…and I am using the past tense since, last night, my mother passed away at the age of 86 after some years suffering from Alzheimer’s, so, in a way, I suppose it could be considered a release, in the final analysis.
Now, Mum can return to eternal youth in the Heavens, along with Valérie Čižmárová, Eva Kostolányiová and a late addition to my burgeoning GOTGE-related record collection, thanks to my purchases at the railway station at Žďár nad Sázavou, the sadly very prematurely departed (at just 45) Jana Robbová, who is going to be an upcoming feature at GOTGE.
GOTGE readers might be interested to learn that I was intending featuring my mother in the Blog on her birthday on the 31st May, but due to this dramatic development in my personal life I am bringing it forward to today.
I was doing this because it occurred to me, recently looking through Mum’s scrapbook of press cuttings and publicity photographs relating to her amateur operatic career with the Laurence Lee Grand Opera Society in Derby as a young woman back in the early 1950s, that our family’s connection with things Czech pre-dates my own birth by nearly a decade, since her first leading role with the Society (one of the most highly rated provincial amateur operatic societies of its day) was as Mařenka in Bedřich Smetana’s ‘The Bartered Bride’ (or ‘Prodaná nevěsta’, to use its native language). Not only that, but I have worked out that, on the basis that Mum’s appearances in the role were on Monday 3rd March, Wednesday 5th March and Saturday 8th March, 1952, not only was that only just over a month after the birth of my GOTGE favourite, Valérie Čižmárová, on 29th January of that year, but Mum, at that time, would have been just about as old as Valinka would have been sometime in October 1973 – at the very height of her fame and glory.
Here are some enchanting publicity photos of Mum as a ‘Girl Of The Golden East’.
…and here are the glowing press reviews. ‘Vivacious’ and ‘charming’ are two of the adjectives that spring to mind also when thinking of Valinka, showing that my beautiful, talented young mother was very much of the same mould.

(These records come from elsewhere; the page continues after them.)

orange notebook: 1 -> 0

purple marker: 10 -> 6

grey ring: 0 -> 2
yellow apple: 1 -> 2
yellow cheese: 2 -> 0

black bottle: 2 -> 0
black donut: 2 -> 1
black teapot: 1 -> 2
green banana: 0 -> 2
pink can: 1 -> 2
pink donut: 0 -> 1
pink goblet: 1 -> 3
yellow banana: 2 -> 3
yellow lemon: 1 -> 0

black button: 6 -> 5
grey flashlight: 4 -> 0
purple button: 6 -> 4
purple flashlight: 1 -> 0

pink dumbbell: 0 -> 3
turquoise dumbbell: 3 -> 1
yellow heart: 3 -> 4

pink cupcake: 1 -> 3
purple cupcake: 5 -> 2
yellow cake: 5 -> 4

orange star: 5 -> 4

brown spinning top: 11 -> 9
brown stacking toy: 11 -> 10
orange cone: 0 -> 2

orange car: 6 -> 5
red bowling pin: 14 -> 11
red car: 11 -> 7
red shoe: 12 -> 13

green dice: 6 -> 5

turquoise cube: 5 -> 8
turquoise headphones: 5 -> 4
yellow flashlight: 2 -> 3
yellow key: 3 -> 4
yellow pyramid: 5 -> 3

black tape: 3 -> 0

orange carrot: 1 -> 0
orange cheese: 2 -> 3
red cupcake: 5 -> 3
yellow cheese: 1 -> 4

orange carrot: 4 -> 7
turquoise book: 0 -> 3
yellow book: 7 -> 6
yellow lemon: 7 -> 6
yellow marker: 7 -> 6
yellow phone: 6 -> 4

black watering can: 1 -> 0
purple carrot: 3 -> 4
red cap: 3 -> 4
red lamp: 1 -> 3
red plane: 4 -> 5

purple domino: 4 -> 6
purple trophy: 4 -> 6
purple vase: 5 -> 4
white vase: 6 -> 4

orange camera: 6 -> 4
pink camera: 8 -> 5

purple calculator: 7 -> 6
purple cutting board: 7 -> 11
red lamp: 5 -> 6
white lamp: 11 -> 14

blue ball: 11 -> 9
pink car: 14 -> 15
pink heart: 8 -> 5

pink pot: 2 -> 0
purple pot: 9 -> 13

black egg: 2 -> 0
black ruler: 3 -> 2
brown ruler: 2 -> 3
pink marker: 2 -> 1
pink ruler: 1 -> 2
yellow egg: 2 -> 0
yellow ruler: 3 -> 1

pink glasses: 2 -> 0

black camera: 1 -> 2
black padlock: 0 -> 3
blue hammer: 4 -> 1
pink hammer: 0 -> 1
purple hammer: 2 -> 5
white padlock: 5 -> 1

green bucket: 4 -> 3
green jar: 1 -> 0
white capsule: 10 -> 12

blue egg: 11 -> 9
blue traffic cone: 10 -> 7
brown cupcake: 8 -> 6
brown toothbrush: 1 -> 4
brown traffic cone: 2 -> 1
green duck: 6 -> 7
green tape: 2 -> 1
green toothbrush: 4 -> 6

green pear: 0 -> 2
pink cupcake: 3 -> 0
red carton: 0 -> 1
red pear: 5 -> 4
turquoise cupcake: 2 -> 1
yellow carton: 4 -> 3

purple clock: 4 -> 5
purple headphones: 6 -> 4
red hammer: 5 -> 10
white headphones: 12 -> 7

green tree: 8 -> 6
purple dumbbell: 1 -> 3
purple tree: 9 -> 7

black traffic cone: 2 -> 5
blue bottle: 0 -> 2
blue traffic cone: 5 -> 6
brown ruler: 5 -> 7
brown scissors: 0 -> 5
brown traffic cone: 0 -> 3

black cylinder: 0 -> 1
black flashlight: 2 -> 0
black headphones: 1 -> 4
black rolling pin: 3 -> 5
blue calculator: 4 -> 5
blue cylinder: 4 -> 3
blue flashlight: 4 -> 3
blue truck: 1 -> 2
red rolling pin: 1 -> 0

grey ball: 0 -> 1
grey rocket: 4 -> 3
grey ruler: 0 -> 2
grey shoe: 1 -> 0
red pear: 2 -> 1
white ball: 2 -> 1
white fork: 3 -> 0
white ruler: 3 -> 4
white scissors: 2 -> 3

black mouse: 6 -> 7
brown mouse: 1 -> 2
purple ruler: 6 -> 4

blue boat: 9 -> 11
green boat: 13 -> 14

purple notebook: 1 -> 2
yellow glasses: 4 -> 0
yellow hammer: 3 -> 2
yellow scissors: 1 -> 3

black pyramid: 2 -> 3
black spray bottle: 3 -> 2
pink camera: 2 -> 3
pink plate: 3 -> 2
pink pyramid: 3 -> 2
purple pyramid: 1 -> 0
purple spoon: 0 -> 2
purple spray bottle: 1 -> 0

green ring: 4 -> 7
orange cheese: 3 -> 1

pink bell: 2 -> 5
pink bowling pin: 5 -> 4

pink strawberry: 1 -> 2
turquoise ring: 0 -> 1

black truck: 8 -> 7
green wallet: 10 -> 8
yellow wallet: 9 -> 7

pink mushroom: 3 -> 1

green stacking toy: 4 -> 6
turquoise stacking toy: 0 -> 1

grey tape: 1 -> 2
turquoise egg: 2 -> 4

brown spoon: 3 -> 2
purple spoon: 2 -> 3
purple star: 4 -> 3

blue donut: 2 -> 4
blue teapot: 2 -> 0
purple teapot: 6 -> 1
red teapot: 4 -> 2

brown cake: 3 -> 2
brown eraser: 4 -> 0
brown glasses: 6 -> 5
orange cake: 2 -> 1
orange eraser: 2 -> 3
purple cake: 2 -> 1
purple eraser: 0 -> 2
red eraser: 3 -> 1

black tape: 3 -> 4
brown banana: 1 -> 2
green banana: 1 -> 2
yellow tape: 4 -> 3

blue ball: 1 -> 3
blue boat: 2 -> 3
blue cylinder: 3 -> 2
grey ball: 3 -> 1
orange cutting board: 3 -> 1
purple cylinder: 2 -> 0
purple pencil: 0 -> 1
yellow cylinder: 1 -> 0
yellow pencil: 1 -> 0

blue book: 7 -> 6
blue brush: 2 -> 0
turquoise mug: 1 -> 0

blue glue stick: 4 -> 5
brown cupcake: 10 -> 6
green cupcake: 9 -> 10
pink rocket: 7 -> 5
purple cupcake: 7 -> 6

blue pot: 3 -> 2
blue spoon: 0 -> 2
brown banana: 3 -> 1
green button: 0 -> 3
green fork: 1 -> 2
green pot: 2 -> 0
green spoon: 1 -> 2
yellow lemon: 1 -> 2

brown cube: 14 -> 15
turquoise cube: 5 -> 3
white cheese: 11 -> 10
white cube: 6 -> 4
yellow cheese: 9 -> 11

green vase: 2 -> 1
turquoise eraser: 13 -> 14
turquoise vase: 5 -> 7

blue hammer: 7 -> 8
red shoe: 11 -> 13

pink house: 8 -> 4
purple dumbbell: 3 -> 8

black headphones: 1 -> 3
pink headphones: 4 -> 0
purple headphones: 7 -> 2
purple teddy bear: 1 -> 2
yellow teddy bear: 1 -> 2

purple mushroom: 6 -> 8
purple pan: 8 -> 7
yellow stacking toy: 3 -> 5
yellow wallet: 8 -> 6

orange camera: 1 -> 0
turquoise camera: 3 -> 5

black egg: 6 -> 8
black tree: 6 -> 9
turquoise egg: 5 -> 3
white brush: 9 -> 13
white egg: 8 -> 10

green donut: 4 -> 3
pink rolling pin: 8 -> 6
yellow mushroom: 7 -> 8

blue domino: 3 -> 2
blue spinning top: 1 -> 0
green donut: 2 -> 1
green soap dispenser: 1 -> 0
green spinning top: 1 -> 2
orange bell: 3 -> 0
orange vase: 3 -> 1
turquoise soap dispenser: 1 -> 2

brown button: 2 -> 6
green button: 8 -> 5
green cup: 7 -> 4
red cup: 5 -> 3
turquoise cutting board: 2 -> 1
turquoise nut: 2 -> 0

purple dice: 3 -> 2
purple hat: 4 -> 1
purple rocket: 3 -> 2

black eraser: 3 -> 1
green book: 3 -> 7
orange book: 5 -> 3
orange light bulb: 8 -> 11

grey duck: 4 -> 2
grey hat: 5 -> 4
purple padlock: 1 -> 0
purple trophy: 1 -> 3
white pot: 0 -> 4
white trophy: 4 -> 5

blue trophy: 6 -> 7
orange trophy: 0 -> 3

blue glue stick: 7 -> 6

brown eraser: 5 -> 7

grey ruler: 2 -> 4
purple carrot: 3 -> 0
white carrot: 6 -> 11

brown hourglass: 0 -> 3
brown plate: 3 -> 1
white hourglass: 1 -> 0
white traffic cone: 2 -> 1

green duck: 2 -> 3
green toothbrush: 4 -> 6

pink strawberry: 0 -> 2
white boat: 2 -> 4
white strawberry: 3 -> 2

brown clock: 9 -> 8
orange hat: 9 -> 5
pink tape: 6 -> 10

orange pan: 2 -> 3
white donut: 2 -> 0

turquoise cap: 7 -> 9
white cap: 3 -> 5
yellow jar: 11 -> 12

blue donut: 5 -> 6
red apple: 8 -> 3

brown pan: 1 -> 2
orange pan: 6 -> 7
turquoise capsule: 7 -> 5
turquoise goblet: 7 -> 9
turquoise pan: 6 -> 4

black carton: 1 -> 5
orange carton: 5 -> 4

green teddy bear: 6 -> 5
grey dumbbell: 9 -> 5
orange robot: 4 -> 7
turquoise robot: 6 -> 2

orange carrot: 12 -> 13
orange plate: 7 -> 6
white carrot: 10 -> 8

In 1949, at just 19, my mother, accompanied by her own mother, entered the Pantheon of the history of recorded music, cutting a disc with Dixon’s Private Recording Service of 115, Normanton Road, Derby, with ‘Vissi d’arte, vissi d’amour’ from Giacomo Puccini’s ‘Tosca’ on one side and Franz Schubert’s ‘Death And The Maiden’ on the other. In another Valinka parallel, it was re-found, after several decades of our thinking it had been lost, in the year of Valinka’s death, 2005.
Here are those precious recordings, complete with the very human touch of Mum coughing after the conclusion of ‘Death And The Maiden’.
I have made reference in the past, in a Facebook-based chat, to Valinka having a high bar over which to get to impress a Brit on account of our having had Dusty Springfield. She also impressed someone who grew up with a voice like this singing around the house.
A rare privilege.
Give my regards to Valinka, Evička and Janka while you are up there with them, Mum!